Гриллам пожевал узкими сухими губами, взялся за перо, написал вверху рекомендации Отца Абака: «Гильдией Писцов Города Дила подтверждено», изящно расписался. Вернул бумагу Гаю и снова взялся за работу, тем самым показывая, что разговор окончен.
– Спасибо, почтенный мастер, – сказал Гай, поклонился и, покинув комнату, сбежал вниз по лестнице.
Давешний молодой писец был занят делом – ел морковный пирог.
– Ну, что, недомерок? – спросил он, жуя и роняя крошки на стол. – Не прогневил мастера Гриллама?

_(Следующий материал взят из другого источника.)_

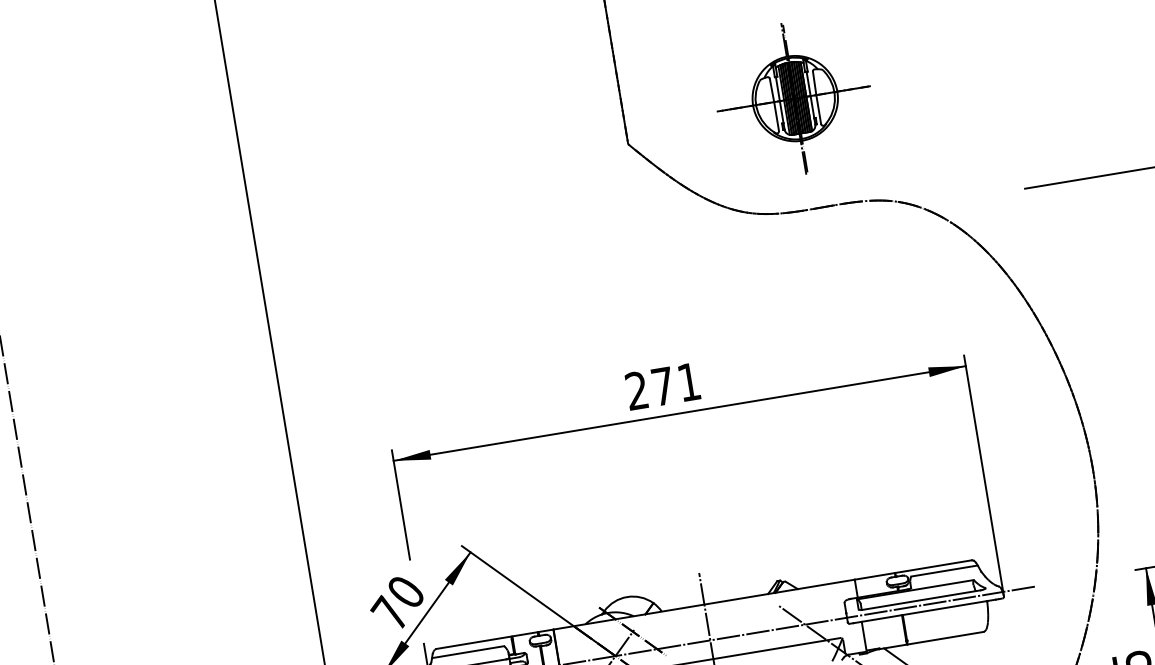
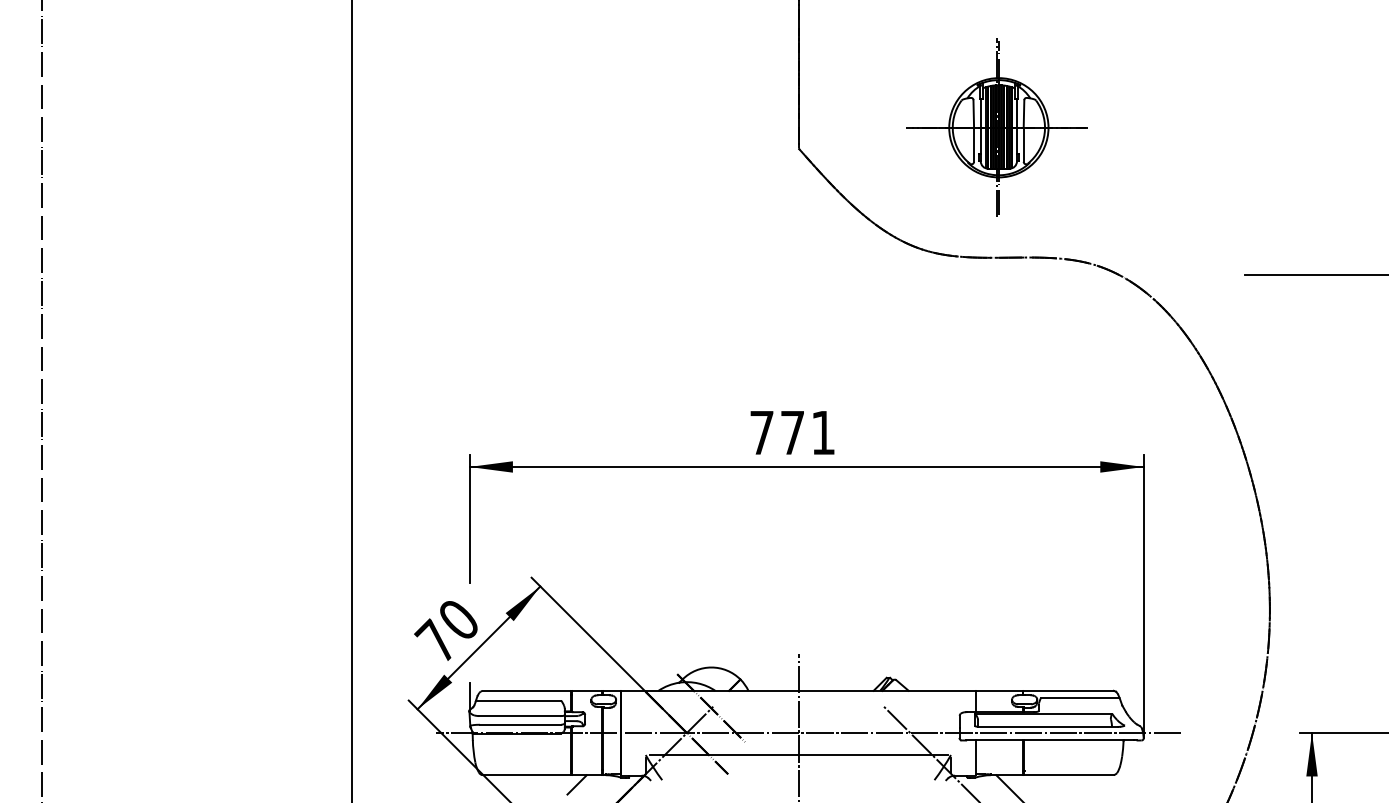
text: (636, 390) -> (761, 432), 271 -> 771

Небось, в шею тебя вытолкал?
– Смотри, – Гай сунул ему в нос рекомендацию. – Понял?.. Толстая рожа на тролля похожа!
Писец едва не подавился пирогом и начал было вставать из-за стола, но Гай уже выскочил на площадь и забежал за угол. Там он присел на корточки и задумался, переводя дух.
Делать нечего, придется последовать совету старого мастера и пойти по постоялым дворам. Обратно пути все равно нет, не в Обитель же возвращаться… В монахи Гай не собирался, а по достижении шестнадцати лет в Обители могли жить только монахи. Ну и ладно, буду писцом на постоялом дворе, решил Гай. Тролли не сожрали, а тут, чай, люди кругом… Подумав так, он ухватил за рукав пробегающего мальчугана со стопкой свежевыстиранного белья и грозно спросил:
– Где здесь постоялый двор?
Мальчуган шмыгнул носом и поведал, что все постоялые дворы в Диле находятся на берегу Салайны. Очевидно, так называлась мусорная река.
– Идите вот по этому проулку, мастер, там дворы и начнутся…
Тильт. Лесной лагерь
Тильт очнулся во мраке.
Кругом были звуки: что-то ритмично пощелкивало, громыхало, шелестело, поскрипывало. Потом кто-то приглушенно фыркнул, и тотчас рядом раздалось невнятное бормотание.
Тильт не чувствовал своего тела. Только боль горячо пульсировала в затылке.
Он попробовал пошевелиться, и не смог. Попробовал крикнуть – и не сумел.
Он был совершенно беспомощен. Единственное, что он мог – это слушать…
Бормотание cтихло.
Потом что-то хлопнуло – так полощется флаг, так хлопает мокрая ткань на ветру. И Тильт понял: он в повозке.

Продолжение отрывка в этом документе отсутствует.